ROI on Employee Benefits
Benefits such as 401K matching, low health insurance premiums, paid time off— all of these cost you money, money that you most likely want back in some way. Measuring ROI can be difficult, so we advise you to set milestones or checkpoints for yourself to see how the benefits have affected your company over a given period. For example, set a time frame of one year and set regular intervals throughout the year to measure employee retention, absenteeism, employee performance, quality of new hires, company morale, profit growth, and any metric that is quantifiable.
In order to properly evaluate these checkpoints, you need to work hard to keep track of changes and collect as much data as possible.

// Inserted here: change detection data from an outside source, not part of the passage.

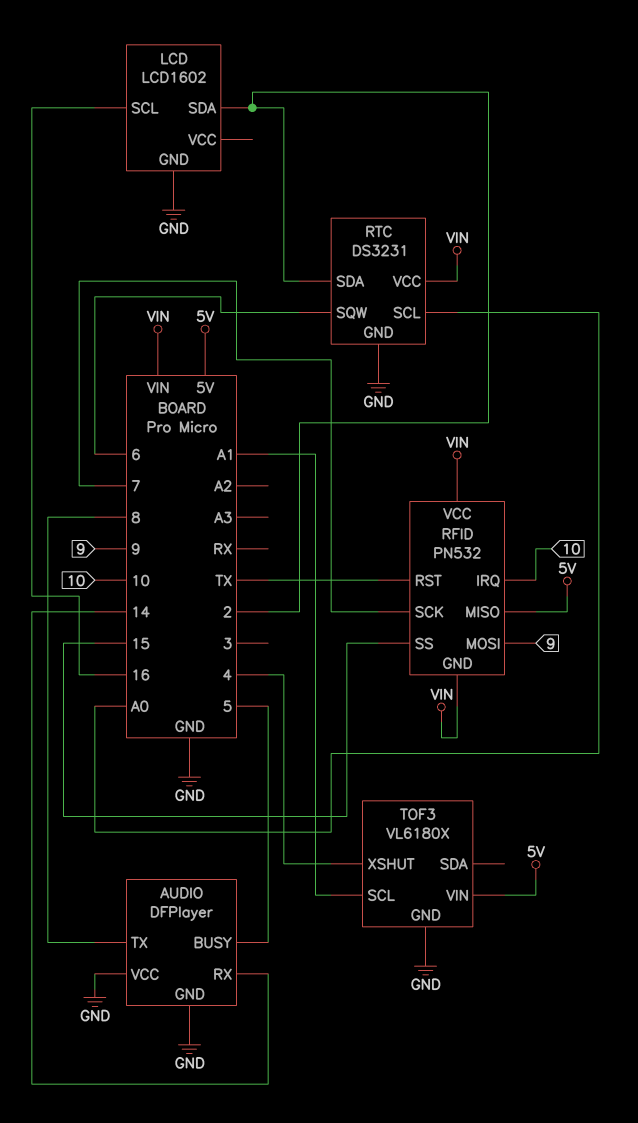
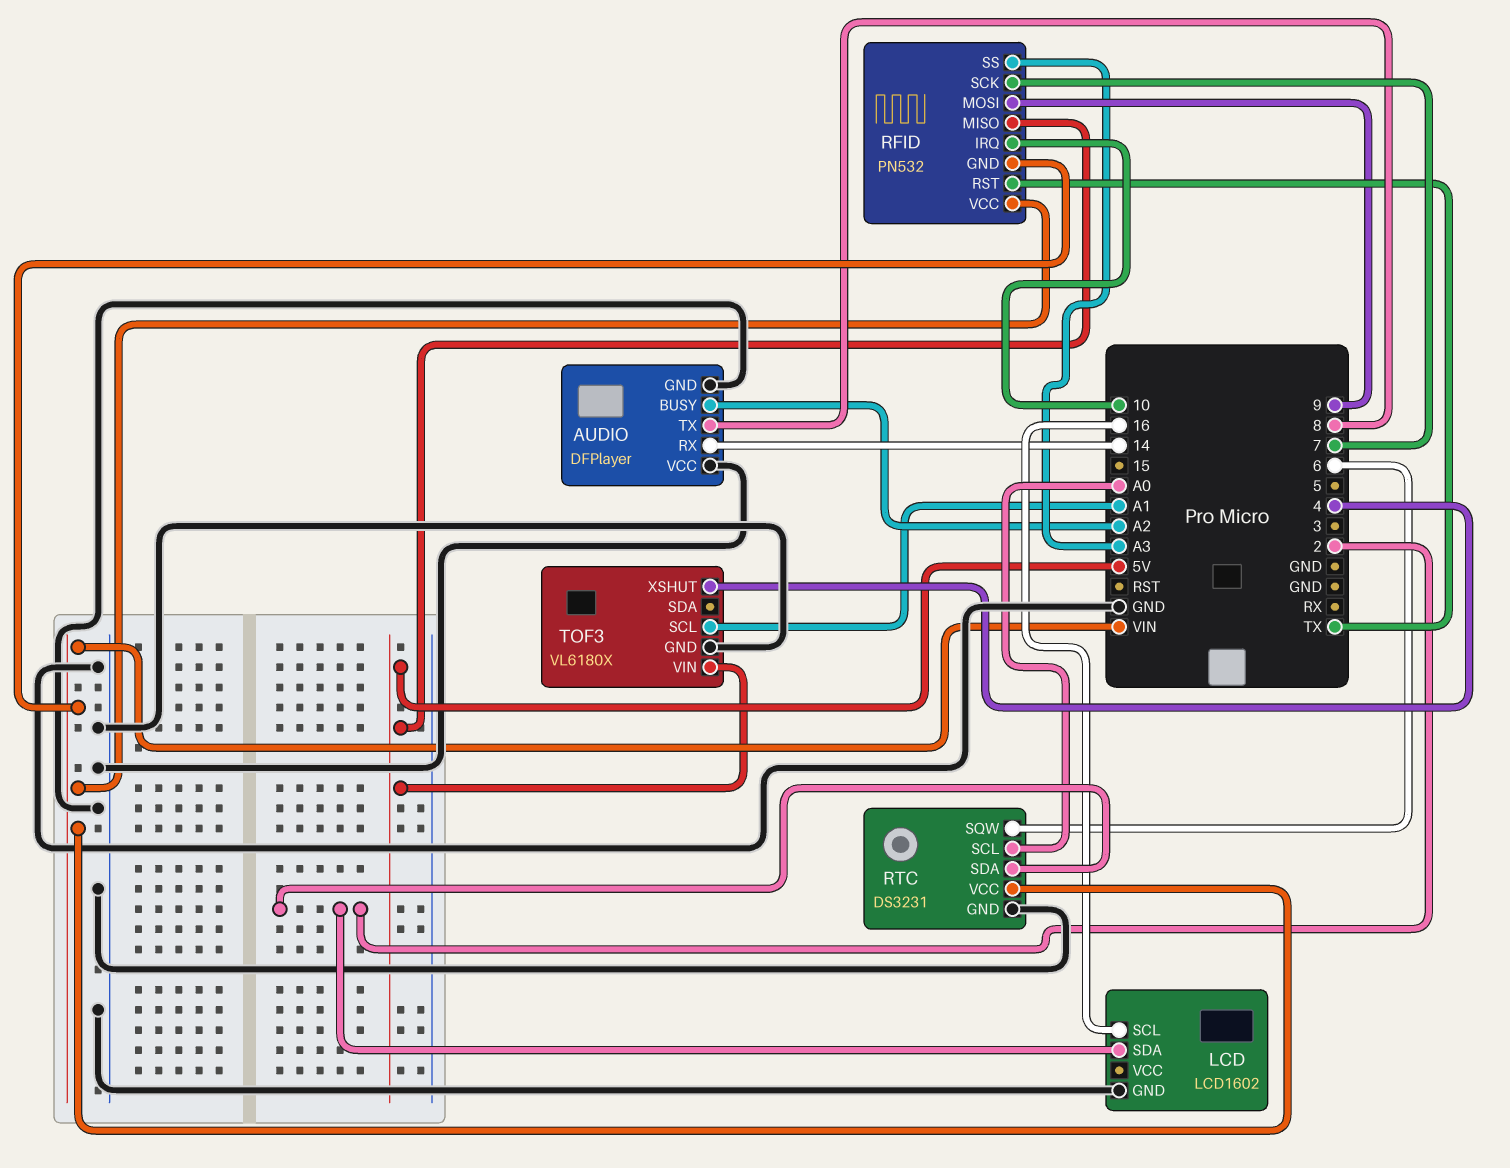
AUDIO pin BUSY: 5 -> A2
RFID pin SS: 15 -> A3

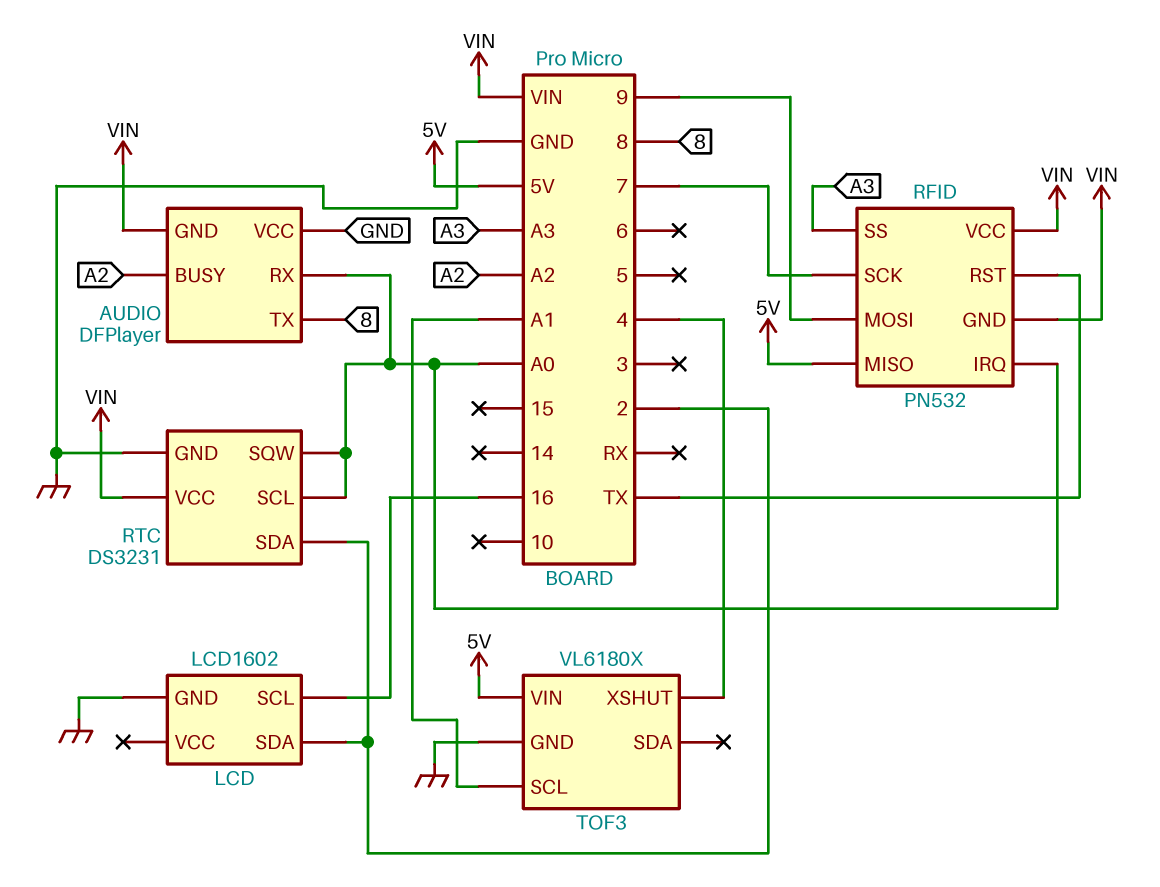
AUDIO pin GND: GND -> VIN
AUDIO pin RX: 14 -> A0
RFID pin IRQ: 10 -> A0
RTC pin SQW: 6 -> A0

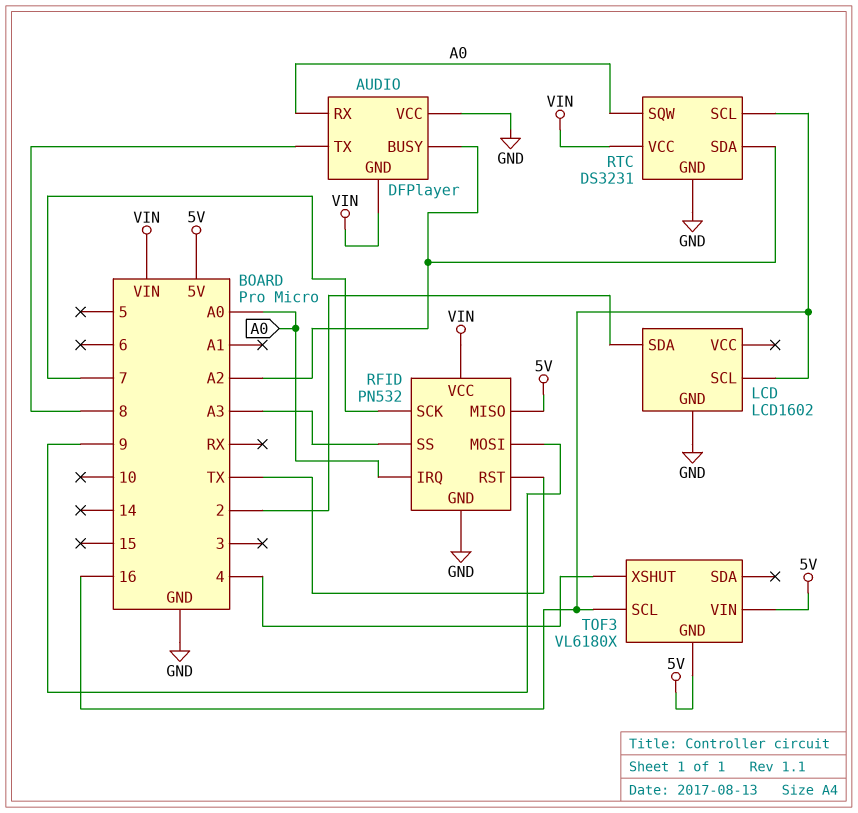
RFID pin GND: VIN -> GND
RTC pin SCL: A0 -> 16
RTC pin SDA: 2 -> A2
TOF3 pin GND: GND -> 5V
TOF3 pin SCL: A1 -> 16

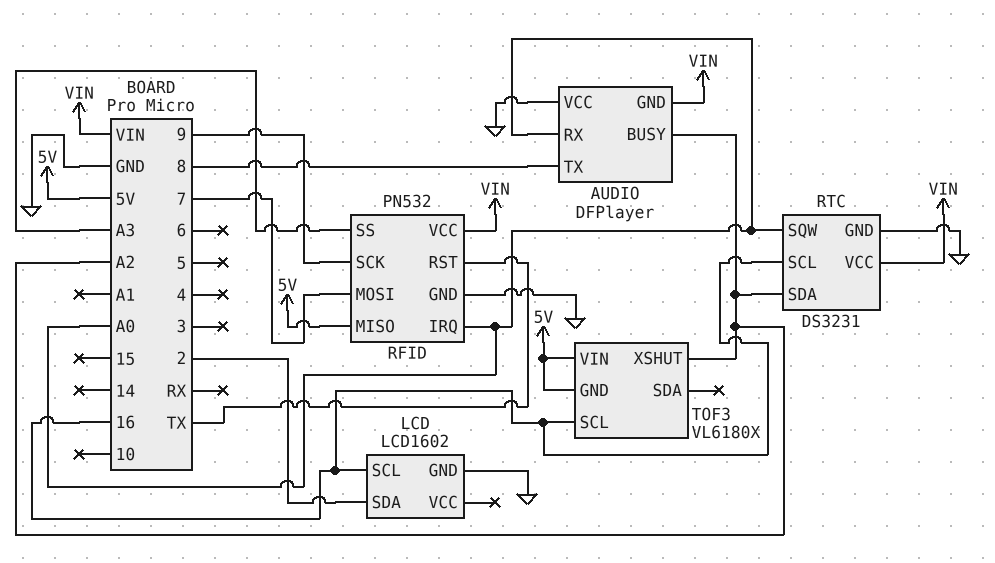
RFID pin MOSI: 9 -> 7
RFID pin SCK: 7 -> 9
TOF3 pin XSHUT: 4 -> A2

Once you know what to look for from your benefits overall, you need to look into which benefits have the best overall benefit for your company. It is common to invest in something that seems good at first, but ends up as a money-guzzler in the long run. It is not always easy to quantify individual benefits, but if you keep track of your investment correctly, you can. When you first decide to offer benefits, you need to approach it like any new company initiative and evaluate how to best spend your company’s time and money. How will this affect company wages? How much company time will be spent putting these benefits in place? Offering employees a 401K option just for the sake of having a 401K option is ill-advised. Instead, you need to look into your company’s individual needs and find a benefits package that fits your employee’s needs and your budget.
Time To Evaluate
After you have fully incorporated your employee benefits package and had time to measure results, then you can properly evaluate your ROI. If you want an accurate reading of your ROI, you need to track metrics over time; what they cost, how they are used, how do they benefit your company or your employees. This can be done a number of ways. Offer an employee satisfaction survey to get feedback that will help you gauge the way each employee is interpreting their benefits. As you reach different checkpoints following the implementation of your benefits plan, you can look at how they have affected things at your office. Look into whether or not employees are missing more or less work, if they are happier with their work, and if they are more willing to give to your company. When employees leave, hold an exit interview to see their reasoning for going and whether or not there is an issue you can address based on their input.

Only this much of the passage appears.